I’ll never forget my first visit to Turkey. It was during a balmy October, warm enough for strolling in shorts and t-shirt, swimming in the sea and dining in a linen shirt sans jumper. Liz and I stayed in a well-appointed hotel on the Bodrum sea front and got to fall in love with the local restaurant, Sunger, where we ate most days. My abiding memory, however, wasn’t the weather. Neither was it the cheap beer; beer and memory tend not to go hand-in-hand after all. Nor was it the fact that we put a successful offer in on our boat! No, my strongest memory of that trip was tomatoes. Big, fat, juicy tomatoes. Tomatoes that actually tasted of tomatoes. Tomatoes that tasted as God intended… and I’m an atheist. If there is a God then surely his greatest achievement is the Turkish tomato. And then I discovered Turkish rocket! Phewee! Rocket so peppery that one’s mouth explodes with flavour, with leaves so big one could shade from the sun under them. Not like the limp rabbit food they sell in vacuum-packed bags in Tesco back in Blighty.

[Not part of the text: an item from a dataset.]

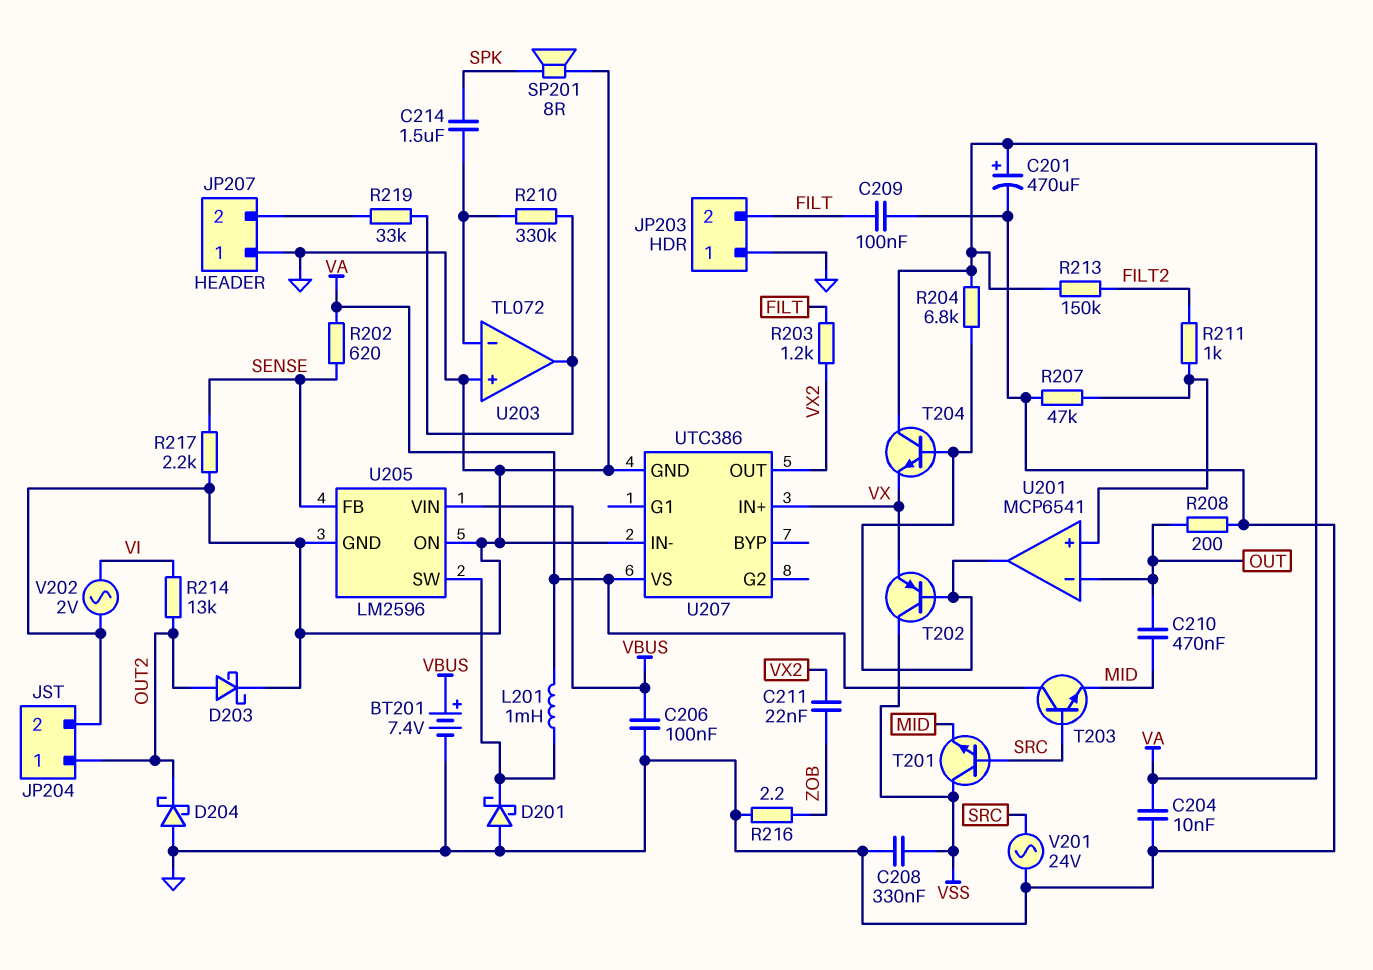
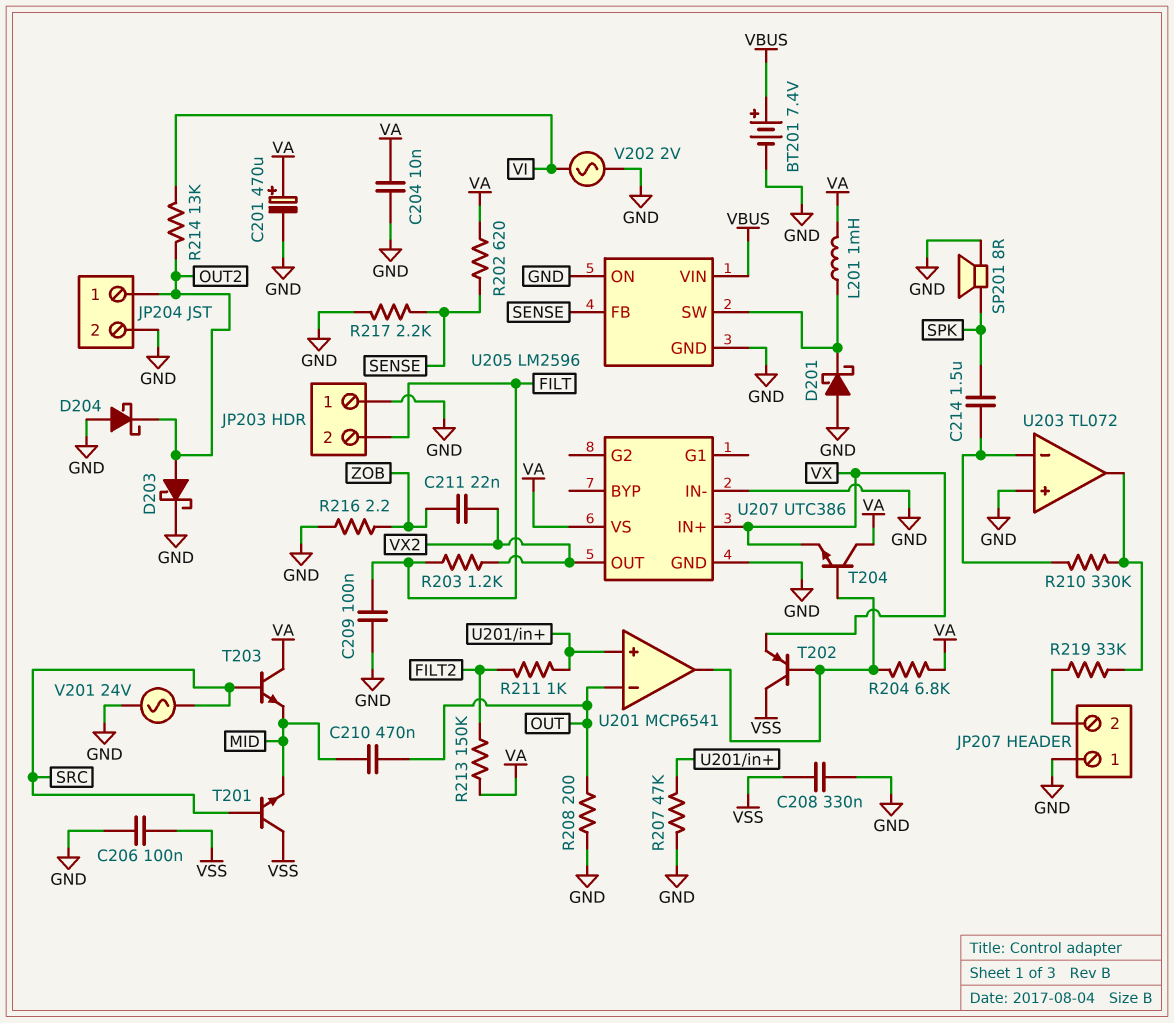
C206: 100nF (GND, VBUS) -> 100nF (GND, VSS)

I’m currently in the UK, visiting my parents. On my first day my mother kindly agreed to get my food shopping, so I gave her a list of vegetables, pulses and spices to see me through the week. I thought I’d make similar dishes to the ones Liz and I eat on-board during the winter: curries, stews, soups, cauliflower cheese, bean feasts and so on. Now, for those living in Turkey you’ll understand that shopping for fruit and veg is a weekly highlight. You can’t beat a bustling market with smelly cheeses and samples of olives, figs, nuts, tea and cheap, good quality veg. The last cauliflower I bought was the size of my head. My head is big. The brussel sprouts are so flavoursome we frequently munch our way through a bowl, drizzled with melted butter and ground pepper. We eat them with no accompaniment, they’re so tasty. The oranges are in abundance in the winter and it’s not uncommon to start our day with half a pint of freshly squeezed juice.

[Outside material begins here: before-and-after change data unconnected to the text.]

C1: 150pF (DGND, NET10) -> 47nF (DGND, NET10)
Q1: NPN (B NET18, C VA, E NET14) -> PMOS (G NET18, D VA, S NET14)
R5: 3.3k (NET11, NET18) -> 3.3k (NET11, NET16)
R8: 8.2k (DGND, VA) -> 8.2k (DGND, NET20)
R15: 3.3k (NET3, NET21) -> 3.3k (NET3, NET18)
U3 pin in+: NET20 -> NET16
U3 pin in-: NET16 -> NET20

Oh to be back in Fethiye, rubbing shoulders with the locals in the huge, Tuesday market
Imagine my horror, then, when Mum returned with a sack of onions marked ‘Grade 2: cooking onions’. What the hell are ‘cooking onions’? As opposed to what? I opened them up and they were pretty poor quality, small and sometimes rotten. The cauliflower, wrapped in a pre-packaged plastic bag, was smaller than a bowling ball. The spices, which came in small, single portion bottles, were rather over priced. Oh to be back in Fethiye, rubbing shoulders with the locals in the huge, Tuesday market…
I’m almost at the end of my visit and I never did get round to cooking all those wonderful meals I normally do on the boat. The convenience of microwaves, home-deliveries and Mum’s cooking got in the way. I’ve spent a fantastic few weeks catching up with friends and relatives, sampling the delights of real ale in country pubs warmed by a glowing log fire. Good roads, considerate drivers and well-connected motorways made driving in England quite bearable, apart from that daily traffic jam on the M25 by Dartford tunnel.

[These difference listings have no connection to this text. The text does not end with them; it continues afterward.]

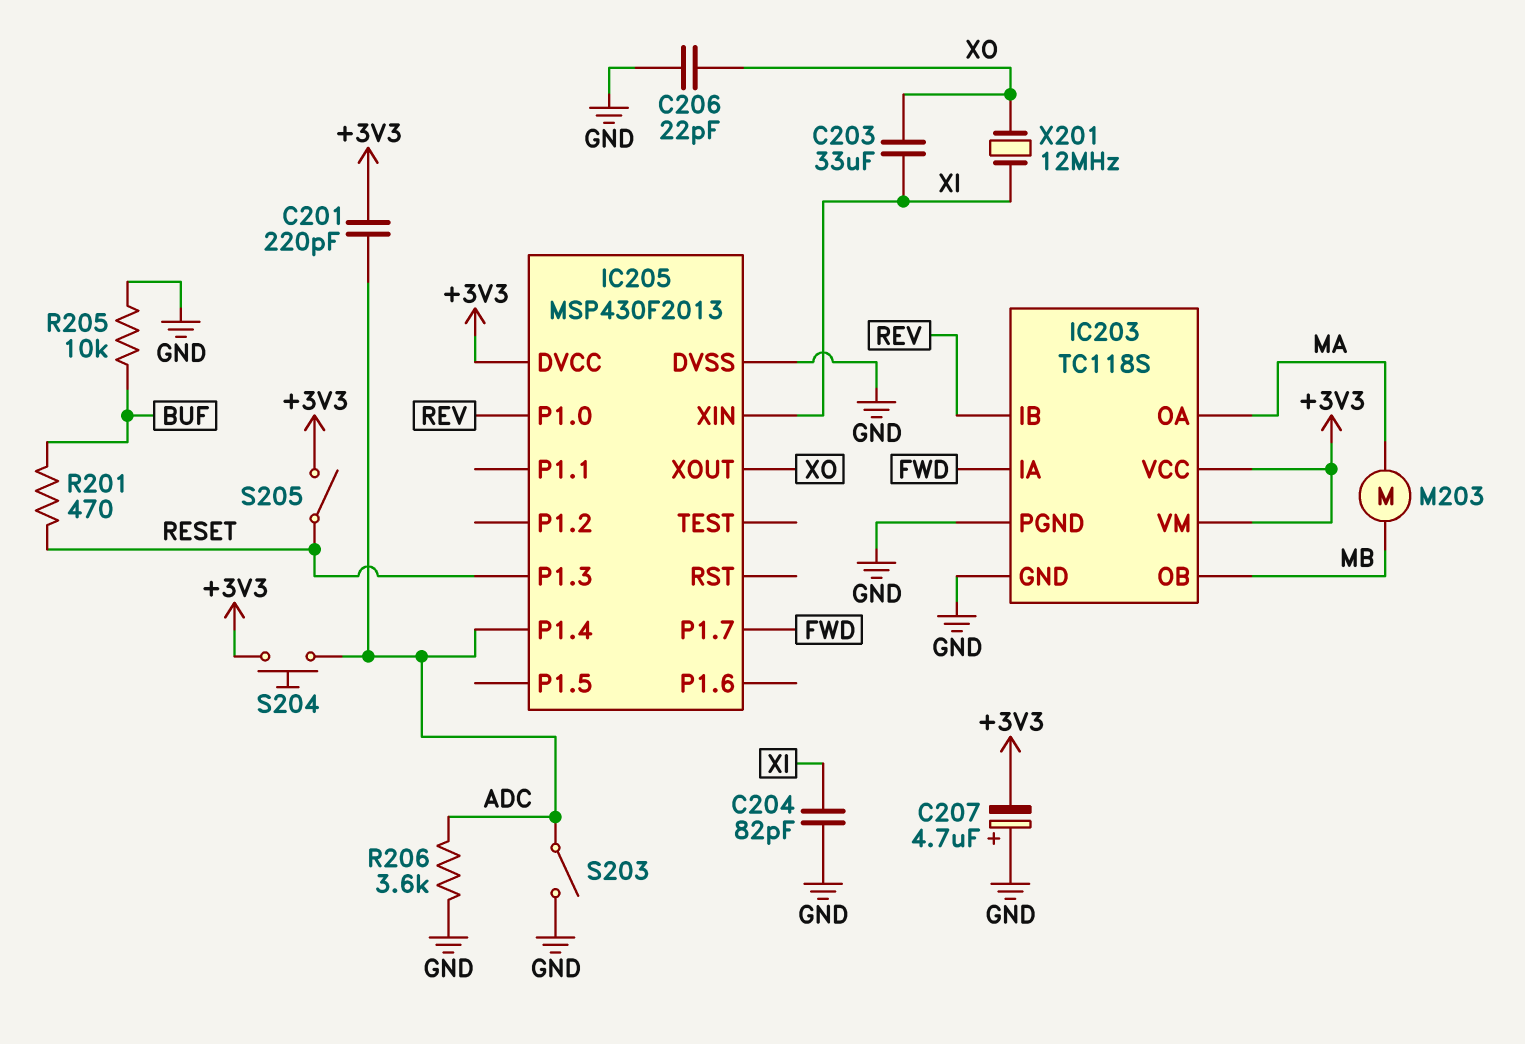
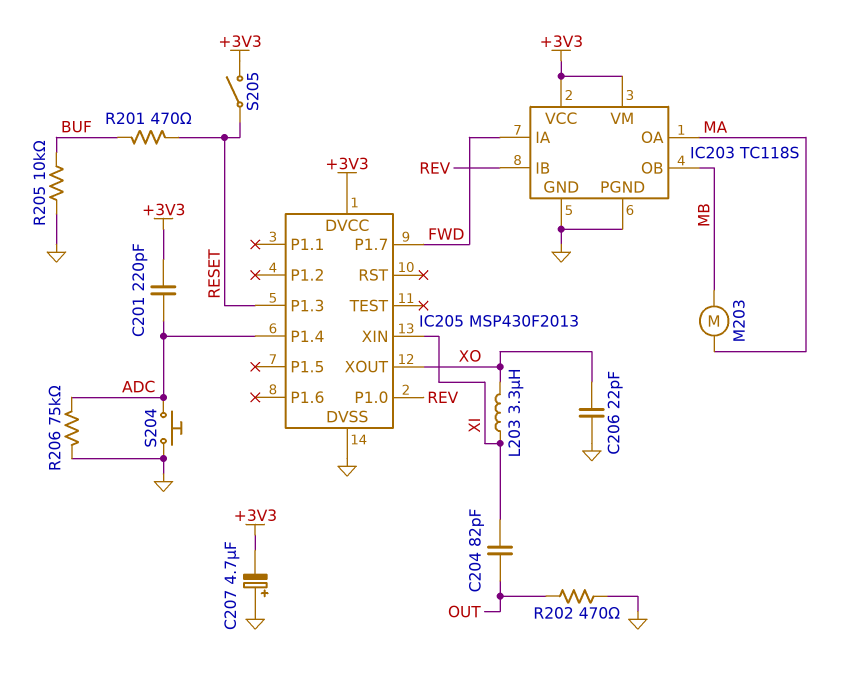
C203: 33uF (XI, XO) -> none
C204: 82pF (GND, XI) -> 82pF (OUT, XI)
L203: none -> 3.3uH (XI, XO)
R202: none -> 470 (GND, OUT)
R206: 3.6k (ADC, GND) -> 75k (ADC, GND)
S203: switch (ADC, GND) -> none
S204: button (+3V3, ADC) -> button (ADC, GND)
X201: 12MHz (XI, XO) -> none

My time here is done, though, I’m missing my Mrs, my cat, my home (Esper) and my adopted town of Fethiye. I’ve over-spent, run out of clean clothes and now have the worry of excess baggage charges at Gatwick to look forward to. Groan. In the last few weeks I’ve been mentally comparing my old home with my new one. I can’t help it. My brain unwittingly has created a list that I must log for posterity. I guess it’s one of the delights of travel – the annoying luxury of comparing and contrasting:
What I love About England
- Family and friends. They’ll always be here and they’re a joy to come back and visit.
- Pubs and beer. Oh yes, Adnams Broadside, London Pride and Abbot ale. Open fires and sticky carpets. Buxom barmaids and pork scratchings. Mmmmmmm. I’ll be returning to Efes lager, or Efes Light or Efes Dark. Any colour as long as it’s Efes.
- Radio 4, The Observer and fast internet connection. Informed and uncensored. No Youtube and thepiratebay bans in England. No one telling me what media I can and can’t consume. Freedom of speech and all that.
- Shops that sell everything. Turkey does have some good shops but really, I need a brush for varnishing that won’t fall apart after 5 minutes use, and a flat-headed screw-driver that doesn’t snap when I use it. And if I want to buy a dehumidifier I don’t want to have to sail for 10 hours to Rhodes to purchase one and be charged €170 for the pleasure.
- Music and sub-culture. Lots of it and forever changing. There’s only so much Turkish pop I can stand before I start pining for the good old days of clubbing and live concerts and loads of radio stations. Please, even a pub jukebox will do!
What I Don’t Miss About England
- The must-have culture. Seriously, does your child actually need a Playstation, an X-box, a computer AND Sky TV in his bedroom?
- Are you looking at me? Walking the streets without making eye-contact with strangers for fear of being stabbed. Take last Saturday: no sooner had we got off the bus in Brixton was some nutcase screaming at the top of his voice, running across the main road threatening a couple with a bloody and painful demise. The crowds parted like the Red Sea, whilst my cousin and I looked straight at the floor and quickened our walking speed by a few knots. I hate that.
- Generic high-street shops killing off local businesses. I’ve said it before and I’ll say it again: just how many coffee shops does a small market town like Saffron Walden actually need?
- Over-crowding. Roads, tubes, pubs, shops. Give me some space!!!
- The weather. I don’t mean the British climate, I mean the weather report on TV after the news. How many ways and how long does it take to say ‘it’s raining’? Actually, the British climate is pretty shit, isn’t it?
Moany old git? Maybe, but I’m forever grateful for my fortunate position, of having the best of both worlds. You may be disappointed to read that there’s no conclusion to this essay. I’m not going to say one country is better than the other because, like life, it’s all swings and roundabouts.